キッド(1921)

 
 
 
 
チャップリンが初めて作った長編映画
そして、初めて映画で子役が億万長者になったことでも有名な作品。
 
なんといっても子どもがかわいいですよね。
チャーリーをしのぐほどの、その動きに演技力。
ヤカンでミルクを飲む赤ちゃんでさえ、お見事な演技。笑
 
偶然に拾ってしまった捨て子。
最初は全く育てる気などなかったのに、いつの間にか5歳くらいまで成長します。
一緒に仕事?をしては警察から逃げたり
寝るのも食事をするのも、とにかくふたりはいつも一緒。
父と子の愛を確かめ合うキス・・キス。
着の身着のままの貧しい生活でも、その姿は実にほほえましい。
そして施設に連れ去られ、離れ離れになるときの涙。
 
言葉なく、表情と動きだけでこれだけ感情を表すって凄いですよね。
もちろん、内容もしっかり理解できます。
 
チャーリーの映画は、どの作品でも食事のシーンが良いですよね。
日々の食事に感謝する・・という気持ちがとても伝わってきます。
「キッド」でも、一枚余ったパンケーキをはんぶんこにして
きちんと均等に分けます、大人子ども関係なく。
愛と食べ物の大切さを感じます。
 
最後はハッピーエンド。
でも、ラストは少しあっけなかったかな?笑
 

 
【解説】 淀川長治 評
・・・前略
 
映画はもうメロドラマいかにも美しいメロドラマ。で、チャップリンエドナ・パーヴィアンス、その代表作品ですね。で、『キッド』をご覧になったら映画のコメディは、本当は悲しい中に笑いがある。それでこの笑いがいかにもいかにも悲しいこのストーリーの中に笑いがあると言う所に笑いが活きてくるだと言う事を言ってます。

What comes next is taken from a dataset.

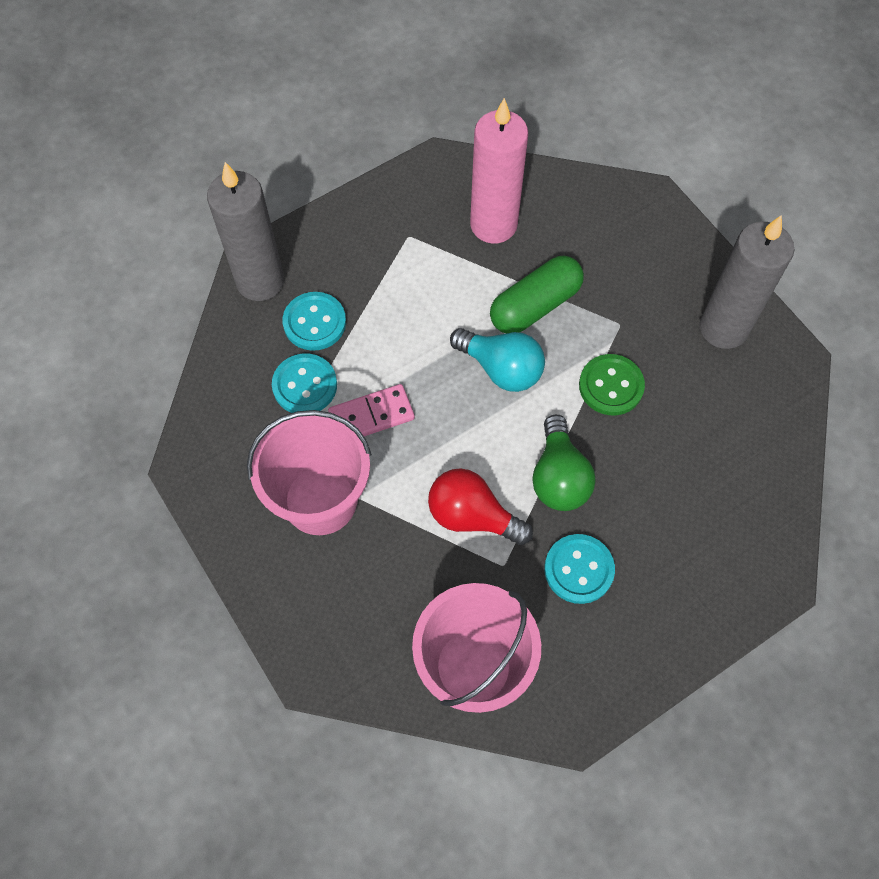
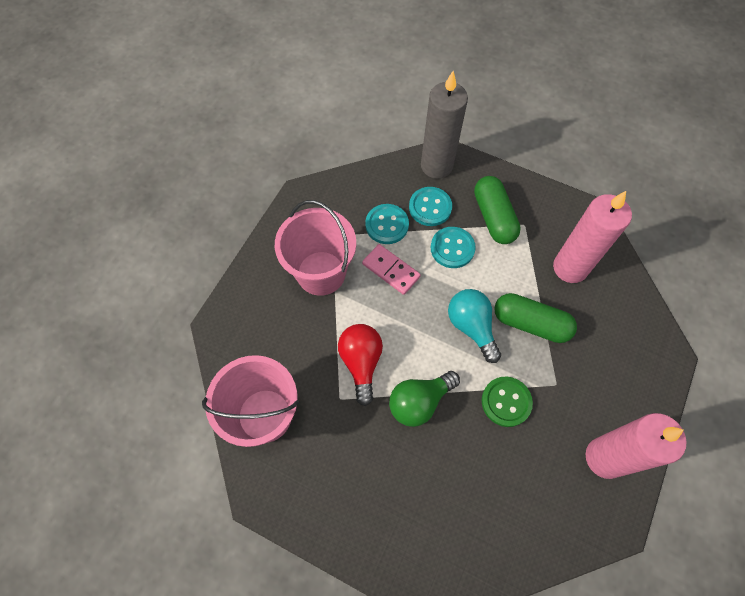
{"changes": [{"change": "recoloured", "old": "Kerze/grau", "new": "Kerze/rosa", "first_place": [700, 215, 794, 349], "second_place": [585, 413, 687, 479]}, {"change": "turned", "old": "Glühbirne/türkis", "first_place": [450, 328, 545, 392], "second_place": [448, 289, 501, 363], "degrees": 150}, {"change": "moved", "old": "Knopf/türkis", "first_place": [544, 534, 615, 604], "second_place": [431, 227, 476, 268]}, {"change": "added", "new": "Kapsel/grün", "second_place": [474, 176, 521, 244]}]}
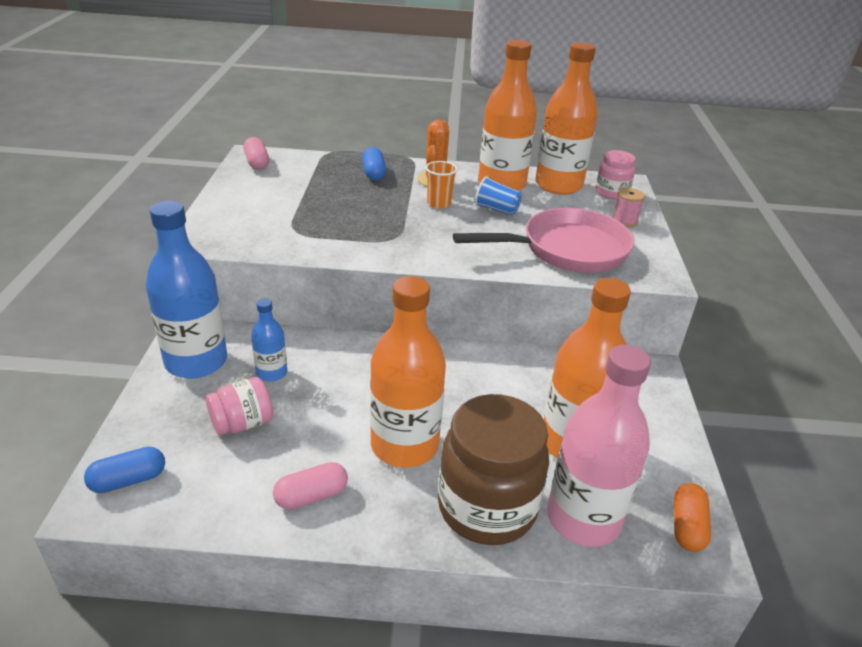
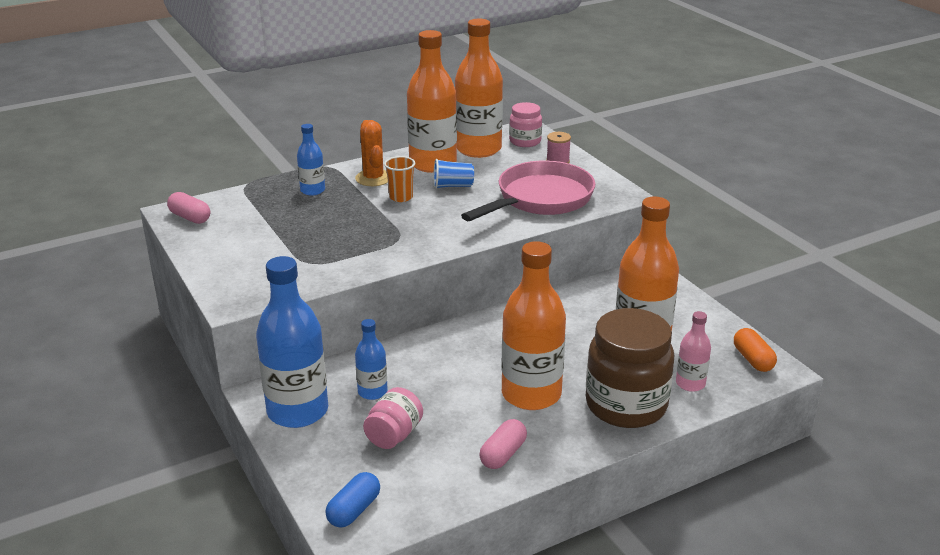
{"changes": [{"change": "replaced", "old": "Kapsel/blau", "new": "Flasche/blau", "first_place": [362, 147, 386, 181], "second_place": [297, 124, 325, 196]}, {"change": "resized", "old": "Flasche/rosa", "first_place": [547, 345, 651, 547], "second_place": [676, 311, 711, 392], "factor": 0.5}]}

で、この『キッド』観てますとこの子供が見事なんだね。硝子屋になって2人が一緒に出かけて行くんですね。チャップリンが硝子屋ですね。で、子供が先に行ってパーンパーンと硝子割って行く。その後からチャップリンが「えー硝子屋でこざい、硝子屋でござい。」と言って2人で商売するんだけど、チャップリンは昔、貧乏で貧乏で困った時にやっと兄さんが帰って来た、家出した兄さんがシドニーチャップリン。で、二人で7つか8つぐらいの2人で硝子屋に奉公したんですね。まず硝子屋で奉公してそれから金貯めてカルノー一座に入ったんですね。その硝子屋に入ってた、その硝子の経験を『キッド』で活かしてるんですね。
 
で、この『キッド』で面白い事はこの時にチャップリンは、ミルドレッド・ハリスと言うエキストラ、その綺麗な女優に一目惚れして夢中になったんですね。夢中になってそうして結婚したんですね。『キッド』の時に結婚したんですけど、この16才の女のミルドレッド・ハリスは毎日毎日一緒にどっか遊びに行く。毎日毎日オペラ見に行く。毎晩毎晩何か豪華なパーティーに行く、それを楽しんで楽しんで来たのにチャップリンは撮影していると1日も2日も3日も帰って来ない、もうカンカンに怒ってチャップリンとは別れる、別れるって言ったら、お母さんが「チャップリンと別れなさい。その代わりチャップリンの持っている物全部取りなさい」と言ったんですね。お母さんに言われてこのミルドレッド・ハリスは狙ったのは『キッド』のもう90%出来ているフイルムでしたね。「あれ、持って逃げろ、あれ持って逃げろ。それであれを3つに分けて短編にして売ろう」と言いました。そうしてチャップリンの『キッド』を狙ったんですね。それを高野さんが感付いたんですね。危ない危ない!言うんでチャップリン呼んでその『キッド』のフイルムを持ってテ―っと逃げたんですね。そうして砂漠地帯に逃げて砂漠の一軒屋行って、一軒屋の中で『キッド』を編集したんですね。ミルドレッド・ハリスがそれを取ろうとしたんですね。そういう様な影の話がありますが『キッド』は見事なチャップリンの運命的な作品ですね。